A better-off college

Pouring better-off funding into Ōtorohanga College is paying huge dividends, principal Lyndsay Kurth says.

Otorohanga College School leaders: From left, back row: Callum Raine (Eveleigh House leader), Cullen Fagan and Luke Coles (head students), Takarei Bidois (Hotson House leader); front row: Marian Vibar (Brown House leader), Stoffel Wilken (deputy principal), Lyndsay Kurth (principal), Vanessa Te Huia (deputy principal), Caiza Te Kanawa (Kedgley House leader).

Ōtorohanga College received $1.64m of the first tranche of better-off funding allocated via the Ōtorohanga District Council as part of the previous government’s Three Waters inducement.

Lyndsay Kurth

The college has spent $641,143 so far and it’s paying dividends in the effect on the students, Kurth said.

“Prior to the better-off funding our food room was for want of a better word, disastrous.

The better off funding provided 12 brand new ovens, a mobile barista machine and a fully kitted out food room.

“We introduced a module whereby the kids get to tutu with cars and motorbikes. And for some of our kids that makes their day,” Kurth said.

“They are not in English, they are not in maths, they are not in science.
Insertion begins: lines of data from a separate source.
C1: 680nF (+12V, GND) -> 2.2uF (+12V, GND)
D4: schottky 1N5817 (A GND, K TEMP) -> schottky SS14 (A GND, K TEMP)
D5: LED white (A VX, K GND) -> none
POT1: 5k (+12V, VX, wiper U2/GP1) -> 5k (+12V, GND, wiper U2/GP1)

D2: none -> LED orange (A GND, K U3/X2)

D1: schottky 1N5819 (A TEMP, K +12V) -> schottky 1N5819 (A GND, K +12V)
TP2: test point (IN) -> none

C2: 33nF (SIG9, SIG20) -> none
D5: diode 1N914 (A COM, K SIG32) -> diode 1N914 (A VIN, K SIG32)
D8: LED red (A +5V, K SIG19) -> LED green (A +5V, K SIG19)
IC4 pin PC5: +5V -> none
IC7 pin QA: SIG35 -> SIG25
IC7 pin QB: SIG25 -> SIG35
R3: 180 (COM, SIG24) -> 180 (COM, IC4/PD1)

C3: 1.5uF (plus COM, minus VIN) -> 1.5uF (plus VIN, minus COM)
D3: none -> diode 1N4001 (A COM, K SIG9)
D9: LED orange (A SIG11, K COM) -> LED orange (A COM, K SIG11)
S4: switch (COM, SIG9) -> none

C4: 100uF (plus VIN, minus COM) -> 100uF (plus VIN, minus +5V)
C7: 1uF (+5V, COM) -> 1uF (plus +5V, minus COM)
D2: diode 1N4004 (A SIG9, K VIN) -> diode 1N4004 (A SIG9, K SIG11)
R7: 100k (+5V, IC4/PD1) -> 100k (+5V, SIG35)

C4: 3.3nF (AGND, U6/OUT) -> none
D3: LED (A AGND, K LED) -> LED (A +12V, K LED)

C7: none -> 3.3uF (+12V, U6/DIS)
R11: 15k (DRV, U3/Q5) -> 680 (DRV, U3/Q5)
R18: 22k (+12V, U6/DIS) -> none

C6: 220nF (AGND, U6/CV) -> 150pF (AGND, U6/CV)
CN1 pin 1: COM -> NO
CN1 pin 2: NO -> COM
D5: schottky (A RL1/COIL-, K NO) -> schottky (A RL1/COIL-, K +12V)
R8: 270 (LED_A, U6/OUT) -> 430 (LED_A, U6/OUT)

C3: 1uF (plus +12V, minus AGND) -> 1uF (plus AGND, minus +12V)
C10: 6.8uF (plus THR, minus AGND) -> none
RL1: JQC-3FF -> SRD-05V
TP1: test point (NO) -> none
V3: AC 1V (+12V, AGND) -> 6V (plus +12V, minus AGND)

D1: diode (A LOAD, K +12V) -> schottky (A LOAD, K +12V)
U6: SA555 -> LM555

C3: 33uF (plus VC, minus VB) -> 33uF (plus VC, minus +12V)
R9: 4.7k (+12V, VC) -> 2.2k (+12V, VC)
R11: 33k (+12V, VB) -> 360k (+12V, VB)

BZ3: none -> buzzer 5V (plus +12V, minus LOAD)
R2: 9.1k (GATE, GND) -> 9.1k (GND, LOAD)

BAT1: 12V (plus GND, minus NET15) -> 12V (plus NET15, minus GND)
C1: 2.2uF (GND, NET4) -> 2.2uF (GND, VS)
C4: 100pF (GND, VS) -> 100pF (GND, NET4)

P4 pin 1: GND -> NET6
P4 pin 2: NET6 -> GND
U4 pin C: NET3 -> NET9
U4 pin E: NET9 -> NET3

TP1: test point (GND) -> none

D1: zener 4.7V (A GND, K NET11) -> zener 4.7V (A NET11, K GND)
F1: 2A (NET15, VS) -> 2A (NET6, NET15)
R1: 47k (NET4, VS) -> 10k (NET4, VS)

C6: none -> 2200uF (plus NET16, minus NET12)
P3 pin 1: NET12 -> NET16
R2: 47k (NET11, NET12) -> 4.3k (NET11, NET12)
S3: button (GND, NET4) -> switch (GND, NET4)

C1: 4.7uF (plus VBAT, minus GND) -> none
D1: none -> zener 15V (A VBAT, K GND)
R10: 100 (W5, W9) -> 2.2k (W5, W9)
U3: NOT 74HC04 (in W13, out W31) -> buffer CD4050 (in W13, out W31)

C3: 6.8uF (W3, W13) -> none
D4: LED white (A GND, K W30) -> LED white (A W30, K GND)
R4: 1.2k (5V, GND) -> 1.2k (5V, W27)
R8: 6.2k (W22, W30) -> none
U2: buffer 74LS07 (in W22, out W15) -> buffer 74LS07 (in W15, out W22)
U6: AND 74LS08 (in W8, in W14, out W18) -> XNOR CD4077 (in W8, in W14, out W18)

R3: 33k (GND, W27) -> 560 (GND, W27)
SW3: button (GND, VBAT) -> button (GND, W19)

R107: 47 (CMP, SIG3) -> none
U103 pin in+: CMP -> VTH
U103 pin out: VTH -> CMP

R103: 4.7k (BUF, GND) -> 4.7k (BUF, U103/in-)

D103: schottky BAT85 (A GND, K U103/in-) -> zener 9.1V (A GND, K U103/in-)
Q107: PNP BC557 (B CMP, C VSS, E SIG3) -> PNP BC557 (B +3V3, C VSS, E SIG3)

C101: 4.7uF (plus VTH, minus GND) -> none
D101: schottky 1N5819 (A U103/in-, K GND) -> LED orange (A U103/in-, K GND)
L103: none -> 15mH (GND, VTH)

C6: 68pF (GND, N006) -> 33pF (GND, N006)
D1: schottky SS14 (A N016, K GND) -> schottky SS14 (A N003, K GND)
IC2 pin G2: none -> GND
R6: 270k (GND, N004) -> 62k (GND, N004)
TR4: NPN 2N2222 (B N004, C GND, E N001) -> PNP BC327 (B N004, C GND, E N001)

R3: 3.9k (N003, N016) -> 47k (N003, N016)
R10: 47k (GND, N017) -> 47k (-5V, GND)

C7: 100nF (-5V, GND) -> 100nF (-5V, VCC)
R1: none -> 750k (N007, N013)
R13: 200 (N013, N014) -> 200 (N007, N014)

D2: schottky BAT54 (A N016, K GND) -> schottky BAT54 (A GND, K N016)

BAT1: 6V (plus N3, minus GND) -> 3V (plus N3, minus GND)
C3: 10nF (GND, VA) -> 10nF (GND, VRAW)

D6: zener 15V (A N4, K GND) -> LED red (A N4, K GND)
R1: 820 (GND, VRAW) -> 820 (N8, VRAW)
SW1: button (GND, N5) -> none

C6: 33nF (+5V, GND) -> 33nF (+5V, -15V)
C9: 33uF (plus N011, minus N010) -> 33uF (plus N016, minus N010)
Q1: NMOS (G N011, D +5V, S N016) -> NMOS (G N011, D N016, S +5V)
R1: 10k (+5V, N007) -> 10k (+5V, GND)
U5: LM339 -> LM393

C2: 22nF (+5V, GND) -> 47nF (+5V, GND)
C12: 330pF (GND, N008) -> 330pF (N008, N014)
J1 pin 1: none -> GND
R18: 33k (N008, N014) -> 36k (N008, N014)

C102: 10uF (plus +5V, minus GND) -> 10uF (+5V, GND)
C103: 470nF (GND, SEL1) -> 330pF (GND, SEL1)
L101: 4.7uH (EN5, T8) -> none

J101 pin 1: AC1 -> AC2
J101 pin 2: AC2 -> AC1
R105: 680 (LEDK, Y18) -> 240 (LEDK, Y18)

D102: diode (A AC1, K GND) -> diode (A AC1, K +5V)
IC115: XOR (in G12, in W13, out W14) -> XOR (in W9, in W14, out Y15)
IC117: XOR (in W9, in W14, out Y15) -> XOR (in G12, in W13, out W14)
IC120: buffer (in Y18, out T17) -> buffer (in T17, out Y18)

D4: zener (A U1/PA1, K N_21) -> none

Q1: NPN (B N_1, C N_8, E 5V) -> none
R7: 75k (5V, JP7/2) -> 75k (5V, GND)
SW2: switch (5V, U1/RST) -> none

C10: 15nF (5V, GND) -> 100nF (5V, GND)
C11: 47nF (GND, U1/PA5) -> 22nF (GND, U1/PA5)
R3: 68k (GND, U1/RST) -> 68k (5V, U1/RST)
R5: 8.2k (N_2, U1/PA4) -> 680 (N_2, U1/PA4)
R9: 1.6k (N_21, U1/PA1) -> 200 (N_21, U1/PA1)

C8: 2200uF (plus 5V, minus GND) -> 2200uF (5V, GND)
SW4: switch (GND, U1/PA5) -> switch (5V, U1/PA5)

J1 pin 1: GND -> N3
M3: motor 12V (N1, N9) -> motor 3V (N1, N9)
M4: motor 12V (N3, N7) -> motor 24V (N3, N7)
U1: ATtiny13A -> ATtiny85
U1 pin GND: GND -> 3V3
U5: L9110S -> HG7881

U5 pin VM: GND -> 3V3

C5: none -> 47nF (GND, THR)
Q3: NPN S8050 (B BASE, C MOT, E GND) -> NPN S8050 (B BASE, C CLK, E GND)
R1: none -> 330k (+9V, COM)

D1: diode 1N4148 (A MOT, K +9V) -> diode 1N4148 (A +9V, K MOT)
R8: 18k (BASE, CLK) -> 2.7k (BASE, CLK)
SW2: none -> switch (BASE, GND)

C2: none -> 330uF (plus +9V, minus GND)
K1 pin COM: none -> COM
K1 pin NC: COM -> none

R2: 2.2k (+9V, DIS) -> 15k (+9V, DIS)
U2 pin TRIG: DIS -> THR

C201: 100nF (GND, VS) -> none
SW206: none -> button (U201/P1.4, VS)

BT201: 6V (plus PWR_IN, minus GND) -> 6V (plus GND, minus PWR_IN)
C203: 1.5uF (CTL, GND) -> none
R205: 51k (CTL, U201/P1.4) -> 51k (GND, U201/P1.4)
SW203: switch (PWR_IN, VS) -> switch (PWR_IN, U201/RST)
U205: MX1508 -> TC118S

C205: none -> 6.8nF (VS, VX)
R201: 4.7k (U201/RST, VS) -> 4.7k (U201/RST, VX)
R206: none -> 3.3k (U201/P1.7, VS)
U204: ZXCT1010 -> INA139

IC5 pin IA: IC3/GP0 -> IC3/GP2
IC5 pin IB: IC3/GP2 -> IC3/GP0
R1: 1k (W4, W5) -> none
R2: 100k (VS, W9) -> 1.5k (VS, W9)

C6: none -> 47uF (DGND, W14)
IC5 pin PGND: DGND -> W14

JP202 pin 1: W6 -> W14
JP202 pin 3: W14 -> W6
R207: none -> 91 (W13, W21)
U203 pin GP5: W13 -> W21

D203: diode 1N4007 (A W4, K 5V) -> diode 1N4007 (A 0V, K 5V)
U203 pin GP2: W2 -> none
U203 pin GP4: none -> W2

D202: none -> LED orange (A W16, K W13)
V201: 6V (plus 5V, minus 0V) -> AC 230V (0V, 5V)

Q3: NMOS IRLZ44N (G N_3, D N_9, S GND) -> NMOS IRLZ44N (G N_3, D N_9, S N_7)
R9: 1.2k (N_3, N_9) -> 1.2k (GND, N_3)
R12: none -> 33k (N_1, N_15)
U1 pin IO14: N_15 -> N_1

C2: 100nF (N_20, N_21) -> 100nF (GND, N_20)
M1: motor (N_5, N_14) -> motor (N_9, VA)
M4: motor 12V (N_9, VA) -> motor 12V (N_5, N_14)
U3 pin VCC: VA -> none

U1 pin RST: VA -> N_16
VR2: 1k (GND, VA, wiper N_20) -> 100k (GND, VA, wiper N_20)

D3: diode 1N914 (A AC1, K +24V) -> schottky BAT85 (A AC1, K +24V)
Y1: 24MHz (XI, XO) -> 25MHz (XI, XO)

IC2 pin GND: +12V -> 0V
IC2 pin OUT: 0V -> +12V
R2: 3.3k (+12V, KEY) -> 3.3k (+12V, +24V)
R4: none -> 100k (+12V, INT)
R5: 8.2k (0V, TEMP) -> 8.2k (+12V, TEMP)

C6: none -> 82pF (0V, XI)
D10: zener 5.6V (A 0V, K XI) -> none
They are pulling apart a car and rebuilding parts of it.

A new gym has taken over a balcony area in the hall. The photography room is now fully kitted out with new cameras and computers on wheels enable students to go into any classroom and “hook into” a device.

Otorohanga College school sign.

“If you are a teacher and you go into a classroom and the technology doesn’t work, or you don’t have the resourcing, it makes your job even harder. What we have got now works.”

Also planned is an expansion of agriculture and horticulture. Kurth said the intention is to demolish the college C Block, re-purpose and move a former boarding hostel building, and fully kit it out as an ag and hort centre.